La guerre et ses suites
À la suite des attentats de New York et de Washington, l’administration Bush a entrepris une guerre qui a été endossée par les pays occidentaux comme le Canada, de même que par l’ONU. Pour sûr, les Etats-Unis voulaient se venger de l’« humiliation » du 11 septembre et prouver à la face du monde qu’ils ne laisseraient pas intimider. Pour sûr, ils tenaient à capturer le Mollah Omar et Bin Laden et démanteler Al-Qaïda. Mais comme l’a dit le Président Bush lui-même, le 11 septembre était également une « opportunité », pour déployer la stratégie géopolitique connue sous le nom du « New American Century Project ». En gros, cette proposition vise à mettre en place un dispositif politique et militaire assurant la domination américaine sur le monde, en particulier sur certaines zones stratégiques comme le Moyen-Orient et l’Asie centrale. L’intervention en Afghanistan (et la préparation de ce qui devait devenir l’invasion de l’Irak quelques mois plus tard) se sont donc inscrites dans une perspective plus vaste. Mais au bout de la ligne, le Canada et l’Union européenne ont accepté d’appuyer Washington, selon la théorie « officielle », soit la nécessité de renverser un régime hors-la-loi et de rétablir la paix et la démocratie dans ce pays. Plus tard, le régime Taliban s’est écroulé. Puis, la guerre s’est étiolée dans les régions frontalières. Un petit contingent militaire multinational, ISAF, a été mandaté par l’ONU pour préserver l’ordre dans le pays et préparer une transition vers la démocratie. Un gouvernement intérimaire et un président intérimaire (Hamid Karzai) ont été nommés.

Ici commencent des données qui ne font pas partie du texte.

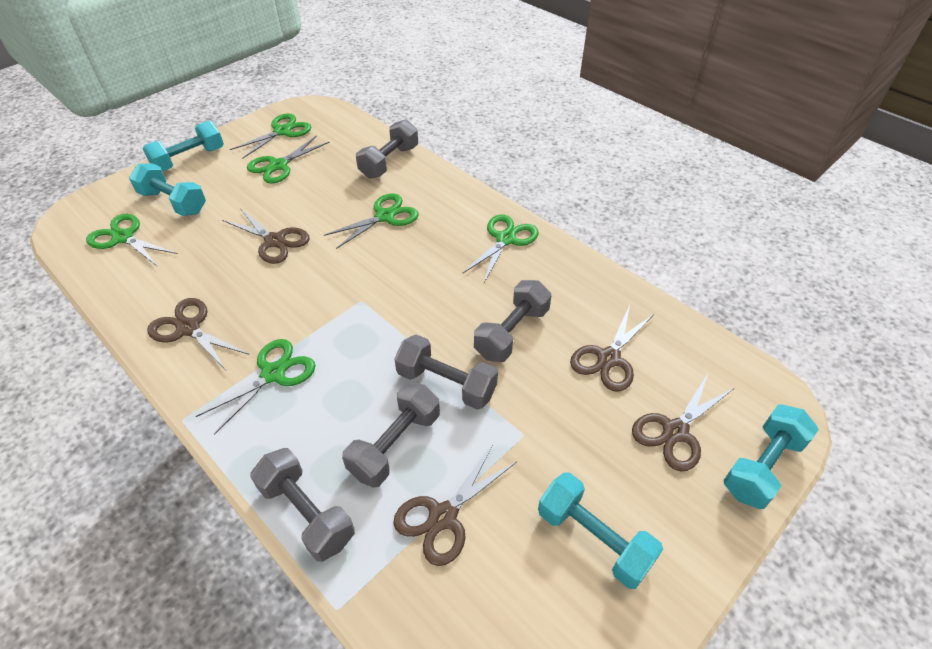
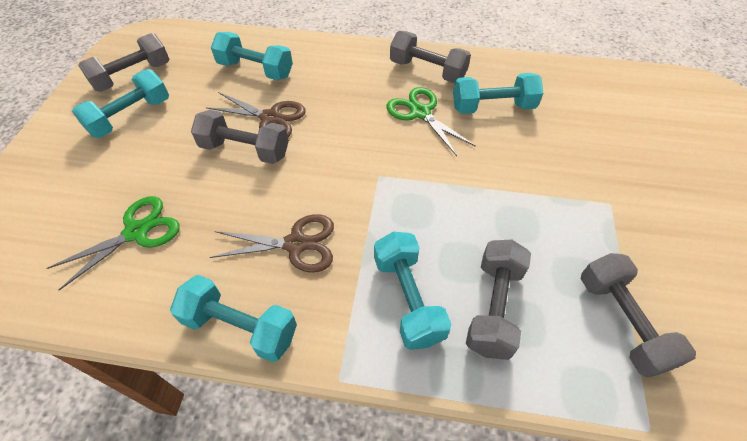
brown scissors: 5 -> 2
green scissors: 6 -> 2
turquoise dumbbell: 4 -> 5

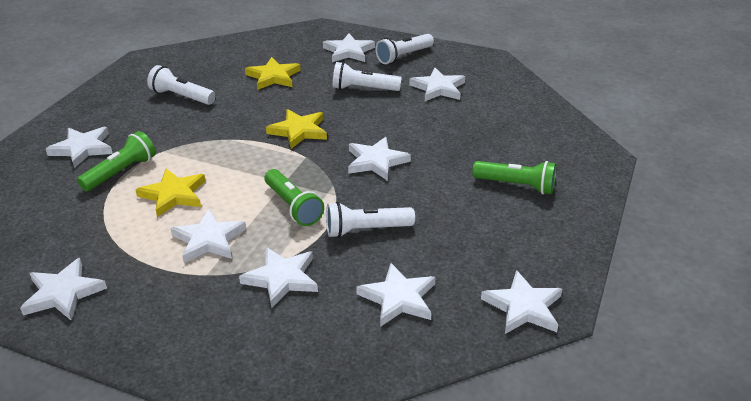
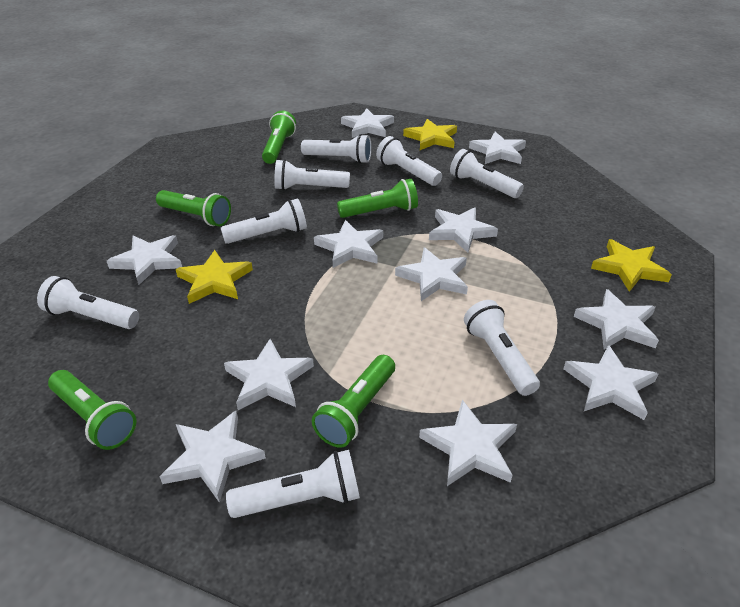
green flashlight: 3 -> 5
white flashlight: 4 -> 8
white star: 9 -> 11

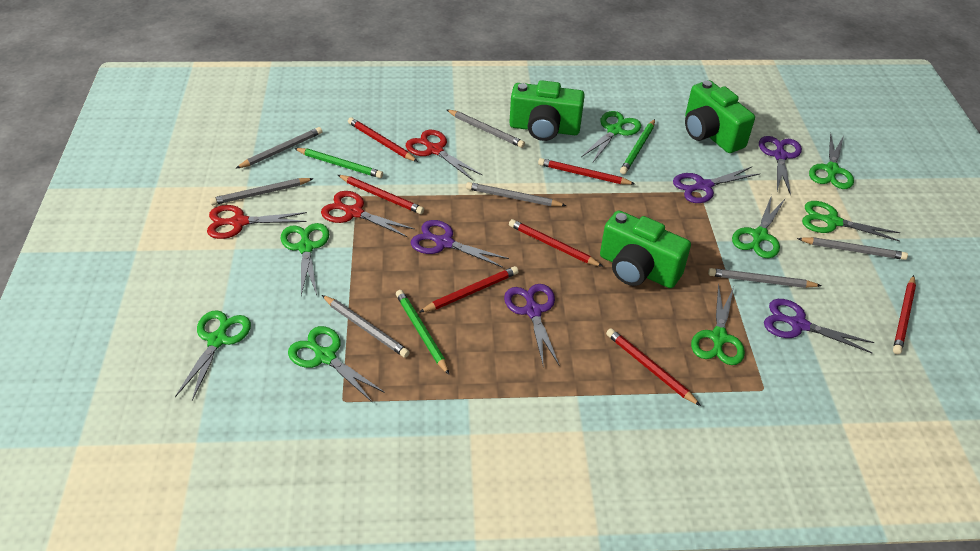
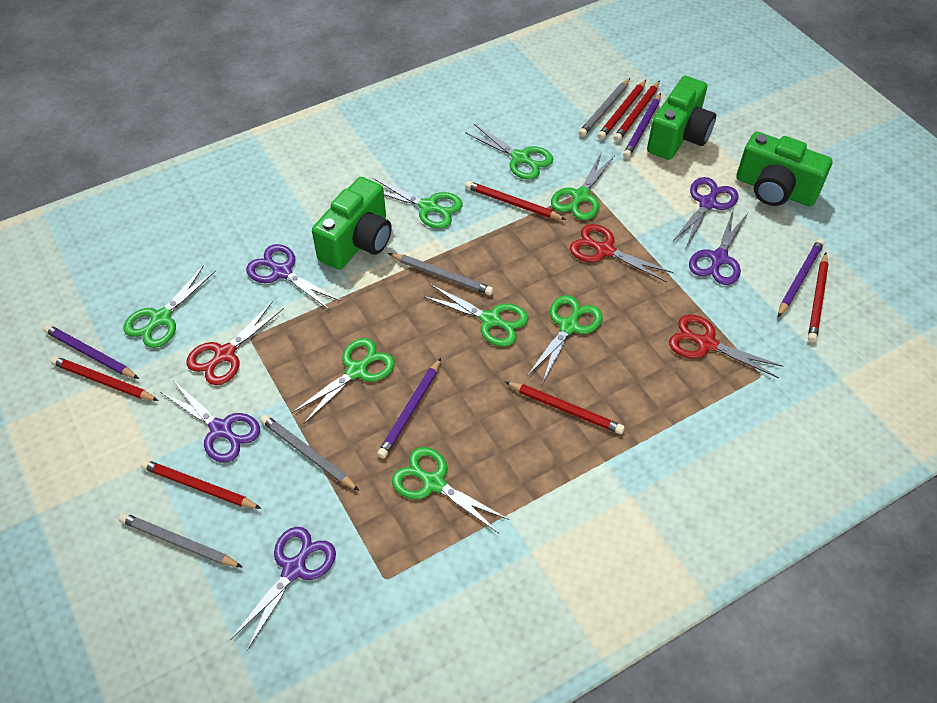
green pencil: 3 -> 0
grey pencil: 7 -> 4
purple pencil: 0 -> 4

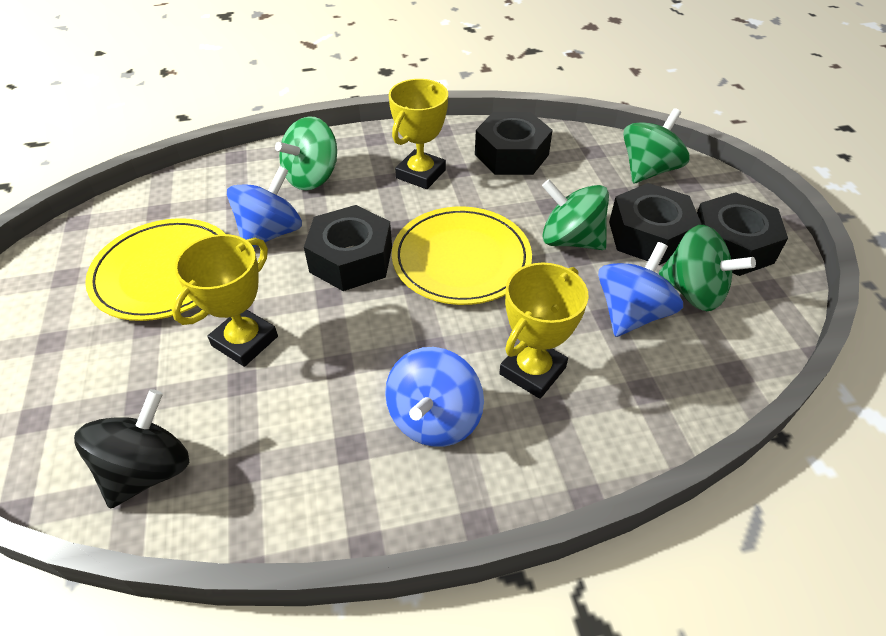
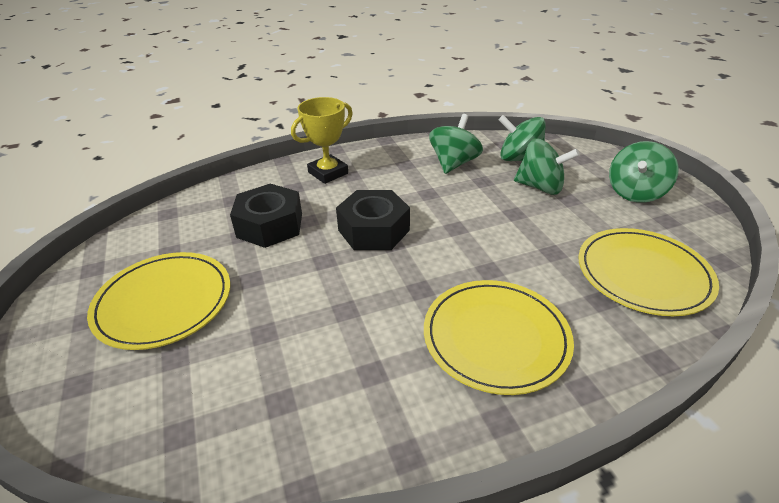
black nut: 4 -> 2
black spinning top: 1 -> 0
blue spinning top: 3 -> 0
yellow plate: 2 -> 3
yellow trophy: 3 -> 1

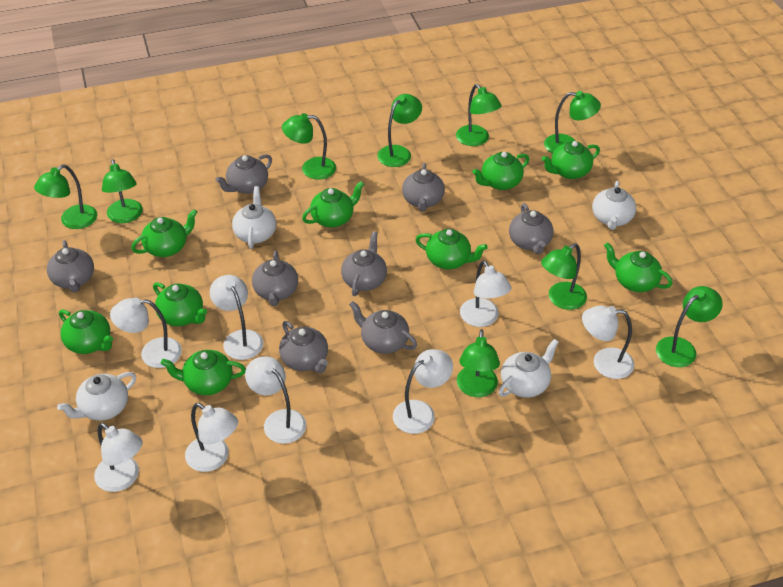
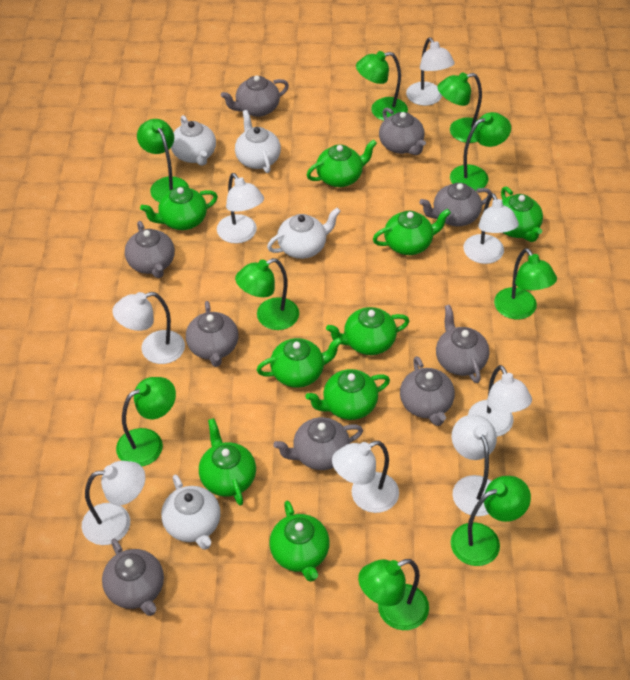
grey teapot: 8 -> 9

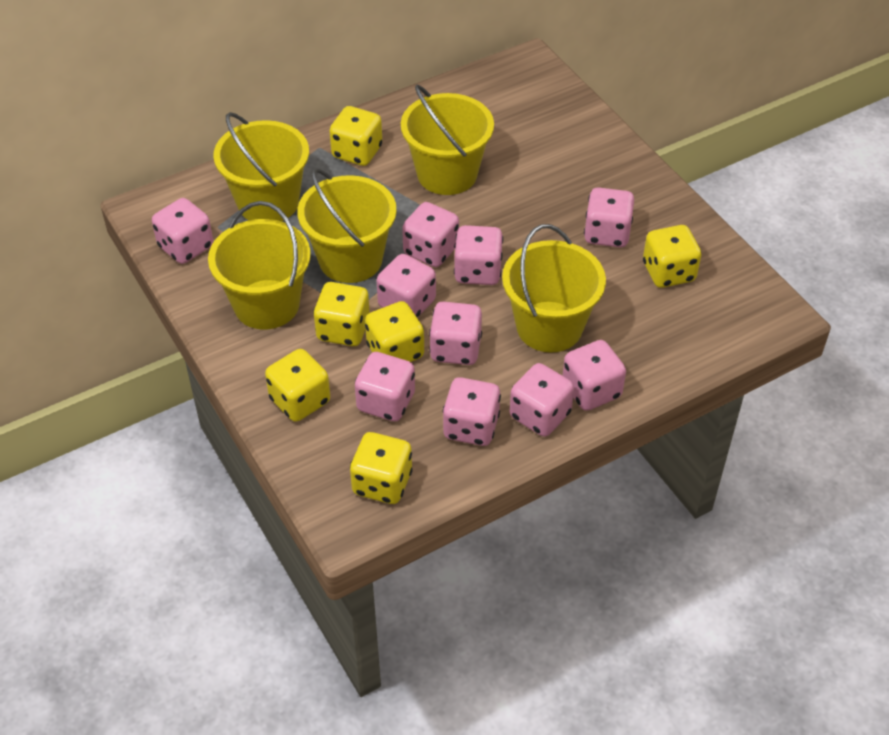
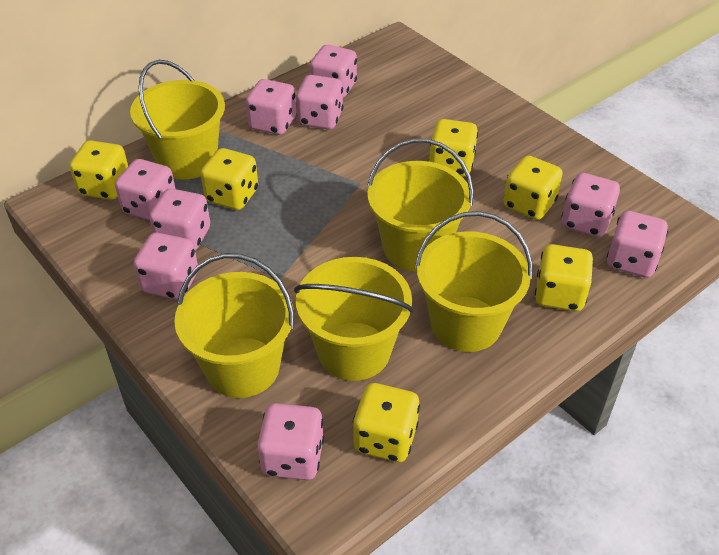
pink dice: 10 -> 9

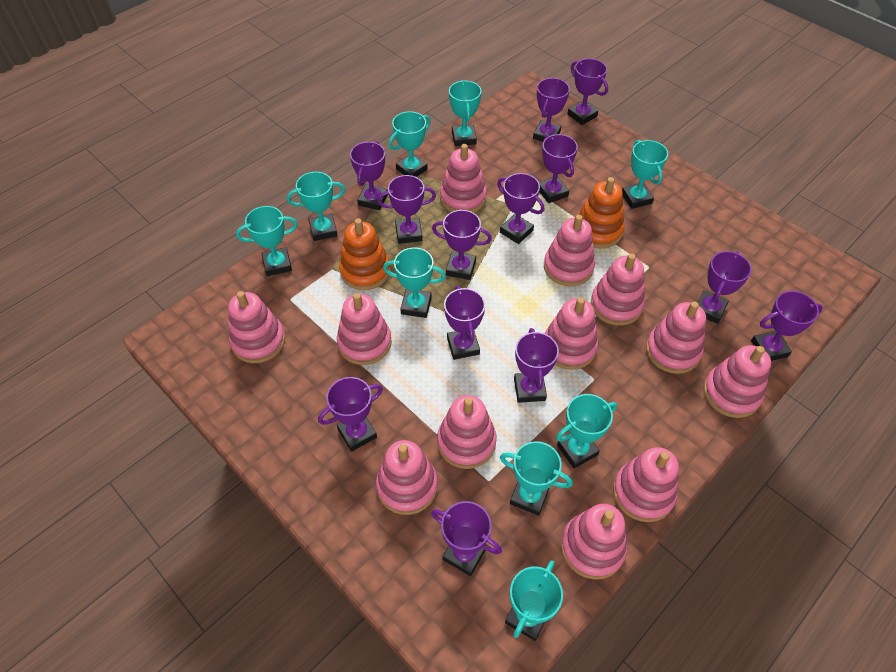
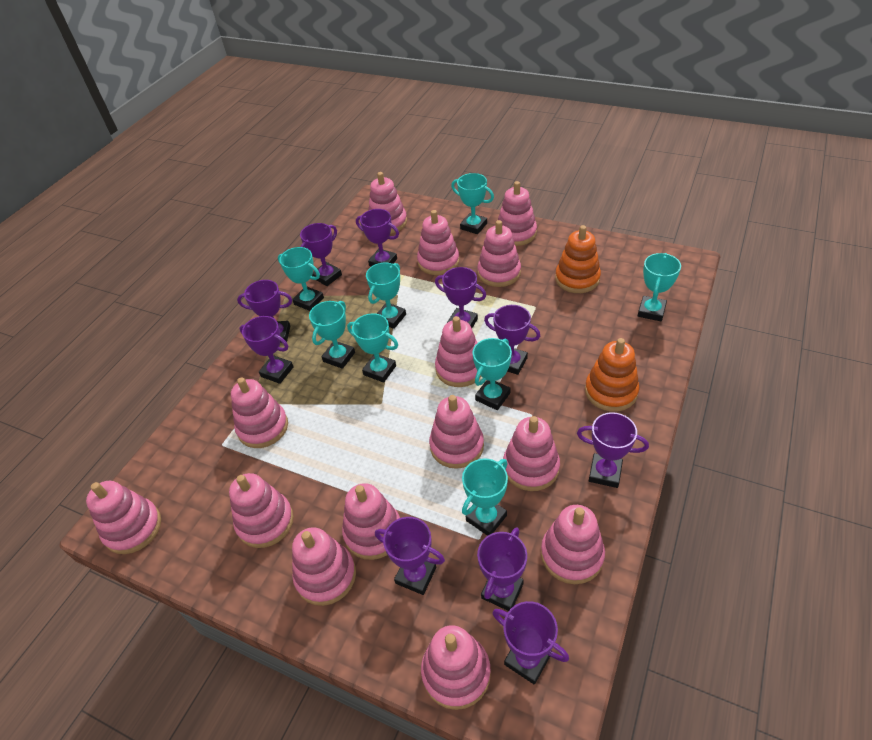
pink stacking toy: 12 -> 14
purple trophy: 13 -> 10
turquoise trophy: 9 -> 8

Une situation pleine de dangers
Sur le plan militaire, la situation actuelle demeure chaotique. De grandes zones du pays sont en guerre et les talibans ont regagné de l’influence et profitent du fait que Les États-Unis s’opposent à l’élargissement du contingent multinational (Bush veut avoir les mains libres pour pourchasser Ben Laden). Mais les talibans ne sont pas le seul problème. Les seigneurs de la guerre, y compris ceux qui ont appuyé les États-Unis durant la guerre sont responsables du chaos et des violations de droits, en particulier contre les femmes. Ils se sont constitués un « État dans l’État » grâce aux recettes tirées du trafic d’opium. Ils bénéficient de l’impunité totale par rapport aux crimes qu’ils ont commis avant, pendant et depuis la dernière guerre de 2001.
Entre-temps, les conditions ne sont pas mûres pour des élections réellement démocratiques telles qu’annoncées pour l’automne 2004. Au contraire, l’exercice risque de conforter le pouvoir des seigneurs de la guerres qui contrôlent leurs fiefs et de marginaliser les forces démocratiques. Des organisations afghanes luttent à la base pour réclamer des droits, mais elles ont des difficultés énormes dans un espace politique contraint.
En ce qui concerne la reconstruction du pays, la situation n’est pas très encourageante. Une conférence internationale convoquée au printemps 2003 à Berlin a accepté la perspective très étroite de la Banque mondiale. Selon une coalition d’ONG (Alternatives, Novib et Christian Aid), « la Banque mondiale voudrait que l’État afghan se limite à des fonctions de régulation et laisse le développement du pays au « libre marché ». Mais en réalité expliquent les ONG, le « marché est contrôlé en Afghanistan par de puissants clans qui n’ont d’autre souci que d’empocher tous les bénéfices ». Pendant ce temps, une grande partie de la population continue de vivre dans la misère, surtout dans les régions rurales où la seule façon de s’en sortir est de s’enrôler dans les milices des seigneurs de guerre ou de cultiver de l’opium. Très peu d’aide concrète parvient aux gens pour leurs besoins essentiels (santé, alimentation, éducation, etc.).
Ce que le Canada peut faire
Le Canada s’est investi en Afghanistan qu’il avait ignoré presque totalement avant l’intervention militaire de 2001. Le contingent militaire canadien joue un rôle important dans l’ISAF. L’Agence canadienne de développement international a mis de côté 250 millions de dollars pour la reconstruction du pays. Si la bonne volonté y est, il manque cependant des éléments qui pourraient inscrire cette intervention dans une stratégie canadienne de construction de la paix et de lutte pour la démocratisation.